Interesting article on Economygreenspun.com : LUSENET : Freedom! self reliance : One Thread
Found this on the Financial Times News site...pretty dry reading for the most part, but I found it interesting as it's rare to see any critique of Greenspan in the news.
I suppose we'd all better take our portfolios and siversify them into hard assets....HA! For me that means I breed my goats! What's it mean for you?
Hero worship may hit markets By Christopher Adams, Economics Correspondent Published: April 9 2001 19:28GMT | Last Updated: April 11 2001 04:25GMT
Alan Greenspan, the chairman of the US Federal Reserve, must lose his "superhuman" image gradually if he is to prevent a world stock market crash, according to a report warning that US share prices have further to fall.
Marcus Miller, the British economist who wrote the report, predicts the S&P 500 index of top US companies will fall further, from 1128 to 750, some 50 per cent below its peak last August.
Confidence in the 75-year-old Fed chief has begun to waver amid fears that the US economy is on the brink of a recession. Critics think he has delayed recovery by not cutting interest rates early or deeply enough. If confidence in Mr Greenspan failed, the impact could be severe. A recent poll showed 1 in 5 Americans thought he was behind strong growth.
The study, to be published on Tuesday at the Royal Economic Society's annual conference, will urge Mr Greenspan to avoid declaring that there is little he can do to stop shares sliding.
The Fed, expected by financial markets to cut interest rates further, should adopt a gradualist approach to monetary easing. Deep rate cuts would be counterproductive, fuelling a mistaken belief that the central bank will bail out investors.
"To avoid a crash and restore realistic valuations is a delicate operation," said Prof Miller. He criticised Mr Greenspan for not raising interest rates in 1996, when he spoke of "irrational exuberance" in stock markets. "He should have matched his words with action," Prof Miller said.
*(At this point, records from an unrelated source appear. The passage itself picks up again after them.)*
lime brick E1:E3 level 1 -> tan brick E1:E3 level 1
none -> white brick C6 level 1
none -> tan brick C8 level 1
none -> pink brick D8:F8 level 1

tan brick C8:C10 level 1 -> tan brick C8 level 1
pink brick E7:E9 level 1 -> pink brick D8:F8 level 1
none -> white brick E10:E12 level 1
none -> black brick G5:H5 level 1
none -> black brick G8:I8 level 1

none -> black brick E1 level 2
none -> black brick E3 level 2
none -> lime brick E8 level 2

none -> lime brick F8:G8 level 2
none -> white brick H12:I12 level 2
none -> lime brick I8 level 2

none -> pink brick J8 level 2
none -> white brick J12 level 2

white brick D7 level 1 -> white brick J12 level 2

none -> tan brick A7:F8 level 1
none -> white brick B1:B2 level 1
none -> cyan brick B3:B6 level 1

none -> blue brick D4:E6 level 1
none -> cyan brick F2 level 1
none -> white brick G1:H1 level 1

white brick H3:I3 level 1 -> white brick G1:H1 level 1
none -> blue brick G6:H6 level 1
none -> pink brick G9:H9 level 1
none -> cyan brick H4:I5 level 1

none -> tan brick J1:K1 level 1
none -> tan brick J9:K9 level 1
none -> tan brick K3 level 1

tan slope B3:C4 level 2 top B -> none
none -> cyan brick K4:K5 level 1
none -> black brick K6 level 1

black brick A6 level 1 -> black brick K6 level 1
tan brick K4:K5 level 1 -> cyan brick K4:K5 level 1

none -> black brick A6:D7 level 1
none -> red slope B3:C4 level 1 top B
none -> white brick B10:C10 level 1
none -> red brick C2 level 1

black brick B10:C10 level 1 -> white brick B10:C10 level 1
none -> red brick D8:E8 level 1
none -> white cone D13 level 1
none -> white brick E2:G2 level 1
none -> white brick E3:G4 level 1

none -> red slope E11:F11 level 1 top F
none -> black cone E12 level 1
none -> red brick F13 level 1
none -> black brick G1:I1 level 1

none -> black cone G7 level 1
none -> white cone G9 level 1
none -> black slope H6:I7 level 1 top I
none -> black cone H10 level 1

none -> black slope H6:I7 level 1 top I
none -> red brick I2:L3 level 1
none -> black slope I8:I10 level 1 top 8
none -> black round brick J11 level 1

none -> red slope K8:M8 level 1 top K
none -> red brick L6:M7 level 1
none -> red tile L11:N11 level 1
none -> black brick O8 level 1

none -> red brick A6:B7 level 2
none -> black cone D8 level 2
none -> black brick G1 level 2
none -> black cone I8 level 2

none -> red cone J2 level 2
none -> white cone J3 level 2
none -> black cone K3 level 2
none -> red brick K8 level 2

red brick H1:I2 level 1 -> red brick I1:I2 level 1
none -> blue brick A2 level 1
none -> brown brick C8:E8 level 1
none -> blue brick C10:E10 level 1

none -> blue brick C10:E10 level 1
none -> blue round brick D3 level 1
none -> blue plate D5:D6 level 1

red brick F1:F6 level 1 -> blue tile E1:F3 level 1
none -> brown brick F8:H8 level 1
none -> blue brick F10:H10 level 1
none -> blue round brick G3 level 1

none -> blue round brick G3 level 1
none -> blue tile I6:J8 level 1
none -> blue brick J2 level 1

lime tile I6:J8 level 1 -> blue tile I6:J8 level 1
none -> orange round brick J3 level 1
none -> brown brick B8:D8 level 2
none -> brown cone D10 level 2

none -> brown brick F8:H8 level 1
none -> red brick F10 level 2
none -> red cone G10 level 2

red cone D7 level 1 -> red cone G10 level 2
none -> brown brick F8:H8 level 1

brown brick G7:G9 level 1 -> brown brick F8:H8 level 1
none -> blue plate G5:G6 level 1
Investors have come to expect the Fed to take decisive action to prevent markets falling, the report says. The effect is like a put option, which protects investors against falling asset prices by guaranteeing a minimum sale value.
"Investors believe central bank intervention will succeed. So The Fed apparently provides insurance against the possibility of a market crash," Prof Miller said. "But the reality is a bubble, because the put will not exist when it comes to be exercised."
By pricing a "Greenspan put" into valuations, the report shows it is wrong to think the Fed can raise share prices. But it says a frank admission by Mr Greenspan of his limitations or a realisation by investors that he is not superhuman could cause a crash.
The report suggests a preferred scenario, where investors are gradually "brought to their senses" and the stock market bubble subsides more slowly.
-- Doreen (email@example.com), April 12, 2001
Uh huh.... I liked the story they showed on... CNN???? Greta somebody or other. About all the folks wanting apologies from their brokers etc for losing their money... I about fell off my chair laughing!
Interesting that its a British article - AND, I agree with it entirely. The idiots that invest more than they can afford to lose are going to do just that.
If interest rates go too low, we won't use banks anymore. If they go too high we won't buy things. So... where does that leave our economy??
Unfortunately, the collective governments in our world have become so co-dependent (forget about the PC term of INTERdependent!!!) that if one goes, others will follow. Investors follow blindly trying to make a quick buck. What happened the last time we suffered a world wide market fall off???